"Put Colloquially, American Law Believes That Talking Out Prevents Acting Out." A Free Speech Primer
Abstract
"Put Colloquially, American Law Believes That Talking Out Prevents Acting Out." A Free Speech Primer, argues that the Federal First Amendment, textually against Congress, and as incorporated by reference against the Several States, states a preference for sanctioning harmful speech and expression (1) in civil proceedings rather than (2) penalizing the speaker in a criminal prosecution.
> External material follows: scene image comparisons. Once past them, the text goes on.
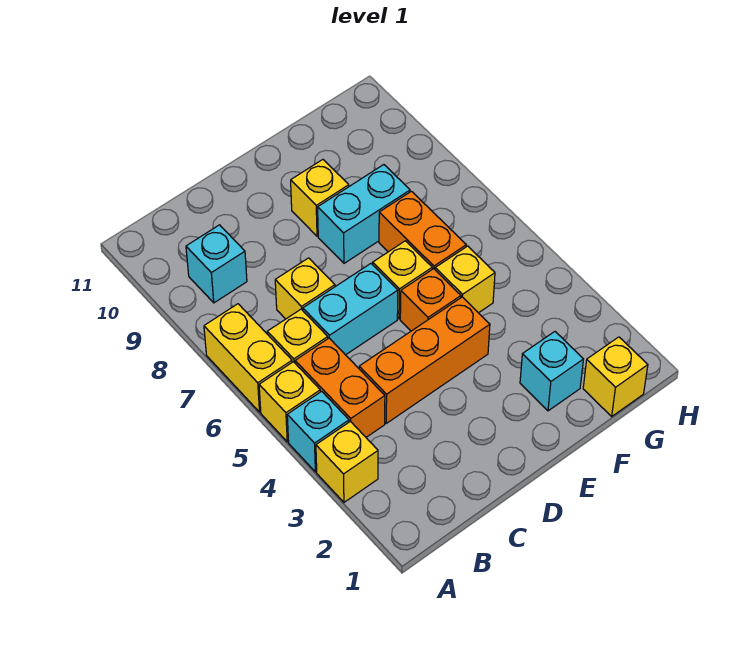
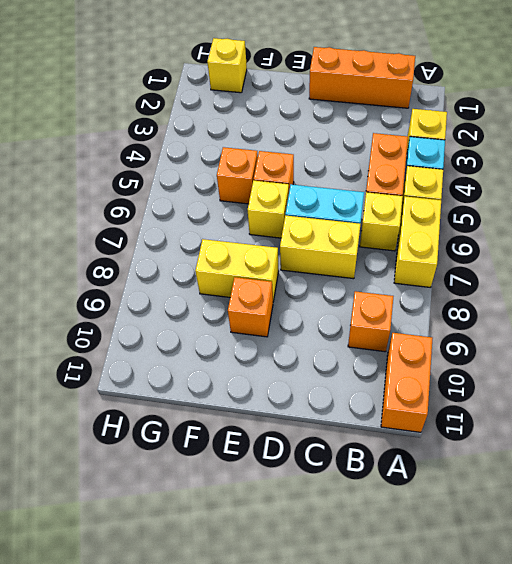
cyan brick B9 level 1 -> orange brick B9 level 1
orange brick C4:E4 level 1 -> orange brick B1:D1 level 1
yellow brick C7 level 1 -> yellow brick C7:D7 level 1
cyan brick E8:F8 level 1 -> yellow brick E8:F8 level 1
yellow brick E9 level 1 -> orange brick E9 level 1
cyan brick F2 level 1 -> none
yellow brick F5 level 1 -> orange brick F5 level 1
orange brick F6:F7 level 1 -> orange brick A10:A11 level 1

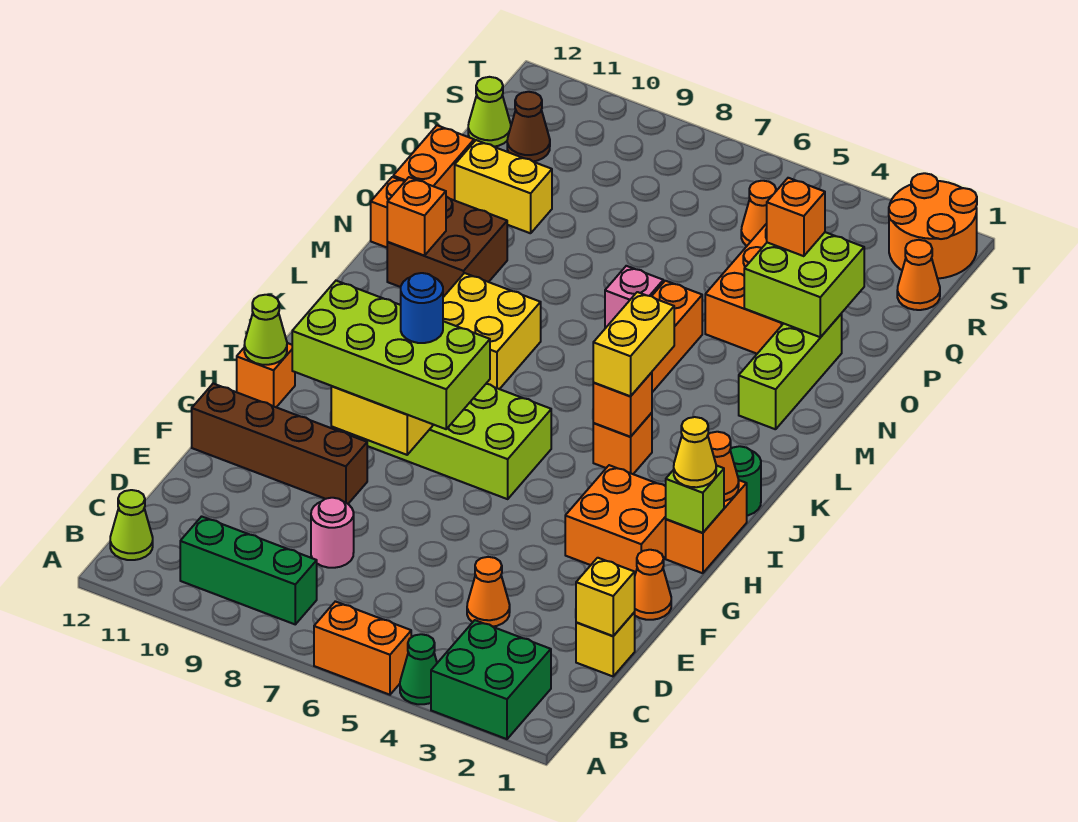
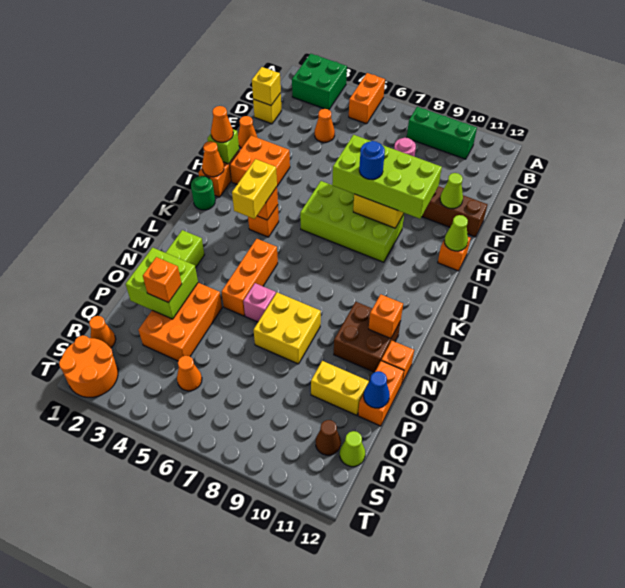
green cone A4 level 1 -> none
orange brick A5:A6 level 1 -> orange brick A5:B5 level 1
lime cone B12 level 1 -> lime cone F11 level 2
yellow cone H1 level 3 -> orange cone H1 level 3
yellow brick K8:L9 level 1 -> yellow brick N7:O8 level 1
none -> blue cone P12 level 2

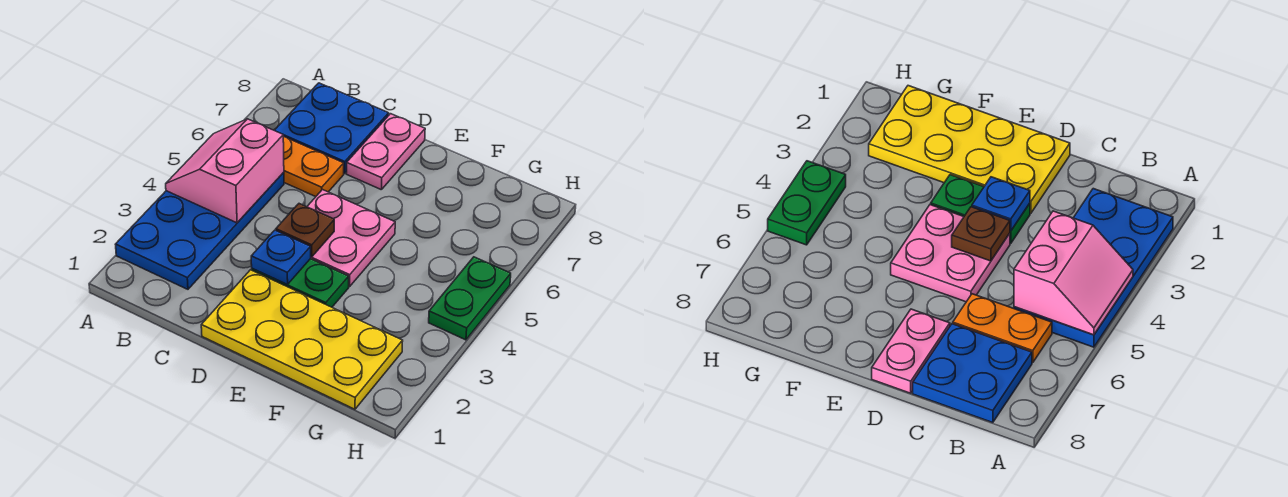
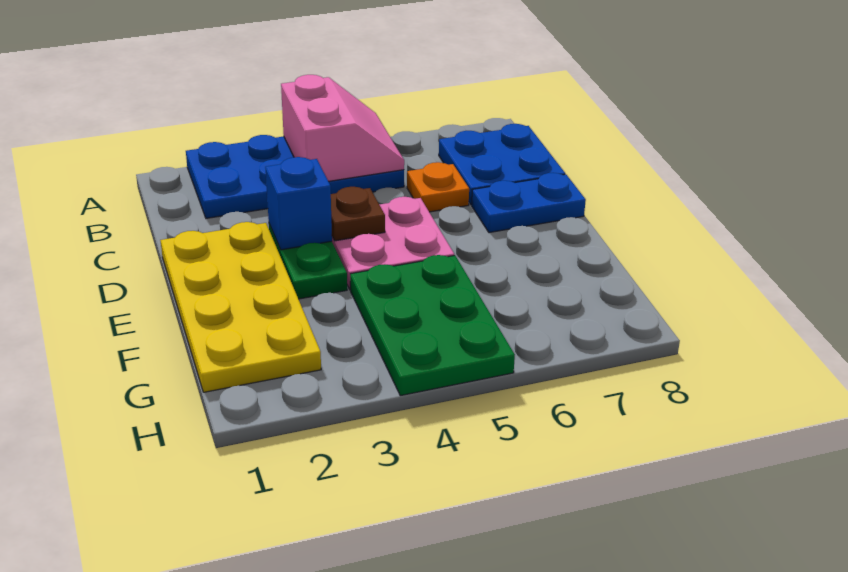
pink slope A4:B5 level 2 top B -> pink slope A4:B5 level 2 top 4
orange plate B6:C6 level 1 -> orange plate C6 level 1
blue plate D3 level 2 -> blue brick D3 level 2
pink plate D7:D8 level 1 -> blue plate D7:D8 level 1
green plate H4:H5 level 1 -> green plate F4:H5 level 1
The article argues that whether in the 1988 theft of an unflattering portrait of Chicago Mayor Harold Washington, titled "Mirth and Girth," by three city aldermen from the Chicago Art Institute ranging to then President Clinton's perjury regarding his sexual abuse of a state employee, [Paula Corbin] Jones versus [William Jefferson] Clinton, 36 F.Supp. 2d 1118 (E.D.Ark., 1999), American law prefers not to criminalize speech or expressive conduct.
The article concedes that several well-worn exceptions exist: For example, (1) fraud, (2) national defense, and (3) sexual speech or expression to or about minor children, even fictive minor children in comic books.
The article questions whether an additional contemporary exception also exists in the case of a public flag burning of the Saudi or other Islamic flag with green (the heraldic color of Muhammad and his descendants) with the saying "There is no God but Allah, and Muhammad is his Prophet" written in Arabic. The article predicts a conflict - a cloud much larger than a man's hand - on the horizon between the First Amendment to the United States Constitution and Muslim Sharia law.
The article concludes wondering why the West is so paralyzed by its own formula "One Man, One Vote" in the mouths of rulers whose men and women have no vote. The article ends with the ultimate authority of Christ's last words, spoken from the cross, "It is finished."